John Collier was, for a while, a famous high street boutique for a certain sort of man – not, perhaps, the swingingest swinger in town but a chap who wanted to look spiffing without spending a fortune. The name was used from 1953 until 1985, when its chain of shops was sold to Burtons and the name was discontinued. Like many a high street chain, it emphasised both quality and price – the latter, while being affordable for the masses, supposedly not impacting on the former. For entire generations, John Collier would have been the first, last and only stop when it came to buying a suit for whatever men needed suits for – at that time, it was still the expected uniform of the white-collar worker and the sort of thing that a chap would wear for a night out. Looking smart – and, just as importantly, looking modern without being modish – was everything.

 

The Saturday Night Suit seven-inch was an odd promo recording, featuring a suitably swinging lounge number called Saturday Night as the main track, performed by the Johnny Johnson Orchestra, one of many lightweight orchestras making easy listening records at the time. It’s certainly lively stuff, the sort of thing you could imagine a chap tapping his foot to vigorously at the Batley Variety Club or similar venues across the country.

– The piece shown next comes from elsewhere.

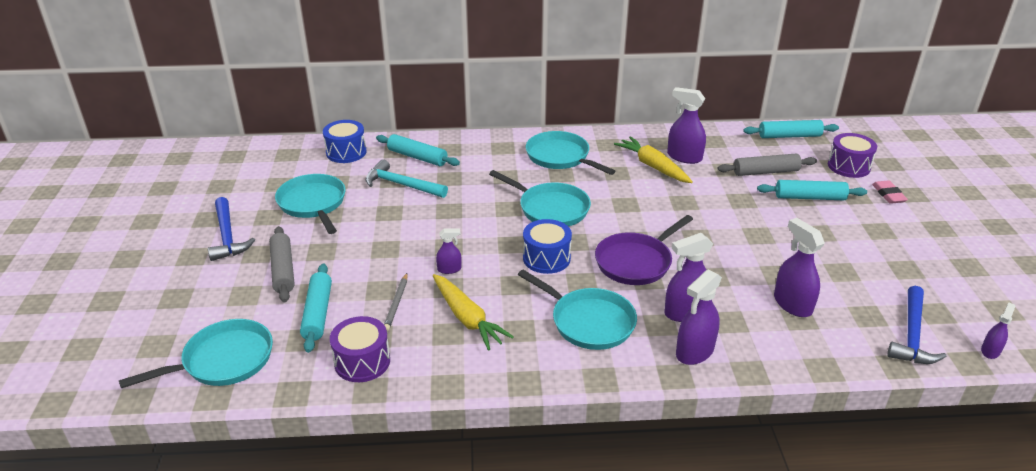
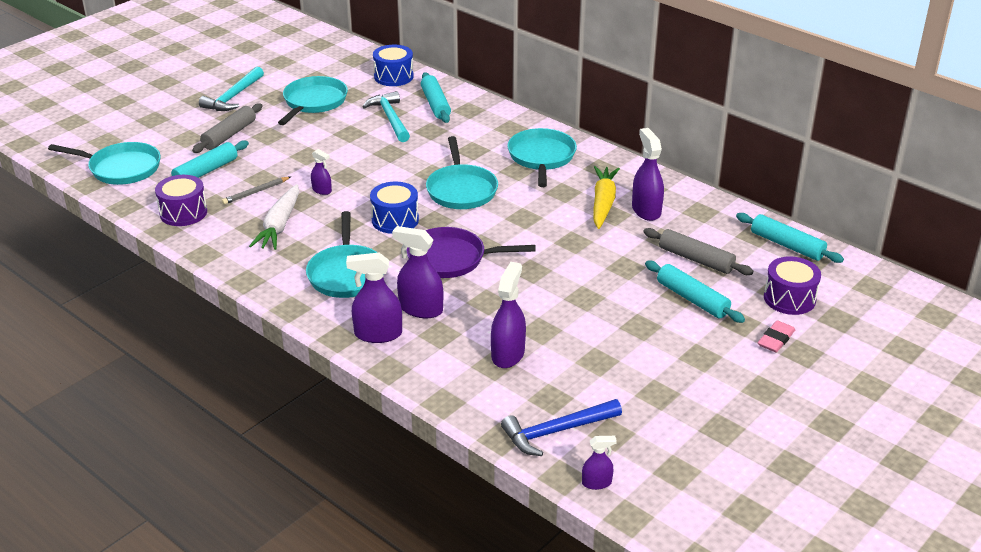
camera: 45 degrees right, 0 degrees up
(227, 236) = (233, 97): blue hammer -> turquoise hammer
(467, 318) = (279, 225): yellow carrot -> white carrot

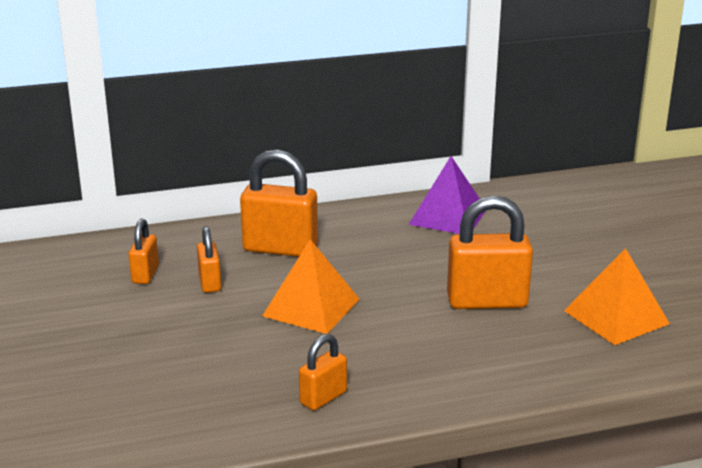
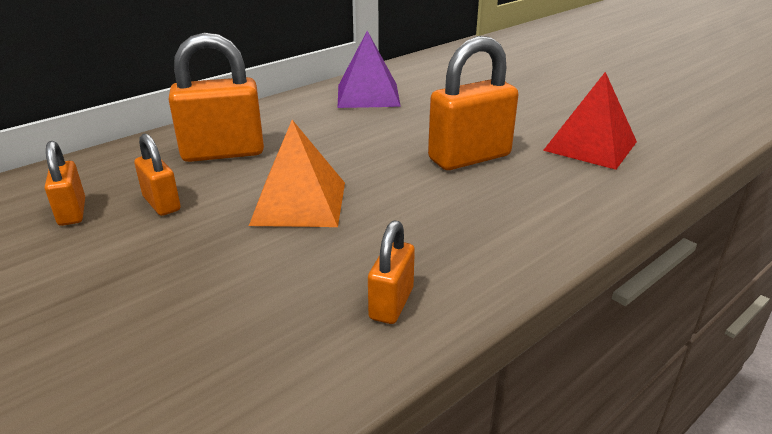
camera: 25 degrees left, 5 degrees up
(616, 317) = (590, 146): orange pyramid -> red pyramid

The sleeve notes and B-side hard sell are by Brian Matthew, a BBC DJ for many years who back then was still seen as a bit of a sophisticated, stylish fellow – the sort who never went home alone, you might think. On the sleeve notes, he tells us to “leave those work days far behind” – a bit extravagant given that everyone will be back to the grind on Monday morning. He also suggests that every day is a Saturday night in a John Collier suit, which feels like a bit of a stretch for any office drone wearing one while being given a telling-off by the boss – but perhaps inside they would be dancing, or at least preparing to chat up Doris in the typing pool over a cup of tea in the office canteen.

On the B-side of the record, Matthew goes even deeper into the hard sell, implying that the Saturday Night Suit is a thing unto itself – a piece of fashion specifically designed for this time, this place. He rather undermines this by then saying it could be formal or informal, made from a variety of cloth – in other words, the Saturday Night Suit is whatever suit you want to wear. Well, yay. Still, we are assured that the suit will have been made by a craftsman who has taken six years just to reach the point of knowing how to use a pair of shears – no Indian and Chinese sweatshops here – yet start at just £10 19s 6d. Admittedly, I have no idea what that translates to in 2022 money but I’m sure it’s a bargain.

Then, Matthew is replaced by an altogether more determined salesman, as Johnny Johnson and his band strike up and the new chap bangs on about “easycare terylene”, which was the memory foam of its time, a futuristic convenience that screamed modernity – this wasn’t yer dad’s Saturday Night Suit (though it probably was by some point in the 1970s). Throughout the whole thing, there is the unspoken but rather obvious suggestion that wearing a John Collier suit will, without question, get you laid. Who, after all, could resist?

The suit is rather out of fashion these days – even people with office jobs don’t seem to wear them as routine. It’s rather a shame because a town centre Saturday night now seems to be awash with drunken oafs looking to fight and that hardly seems a step forward. A well-cut suit, rather than a tight-fighting pastel-coloured short-sleeved shirt and a pair of jeans, might induce a sense of civilisation and decency amongst the pub crawlers. Bring back John Collier and we’ll bring back civilisation!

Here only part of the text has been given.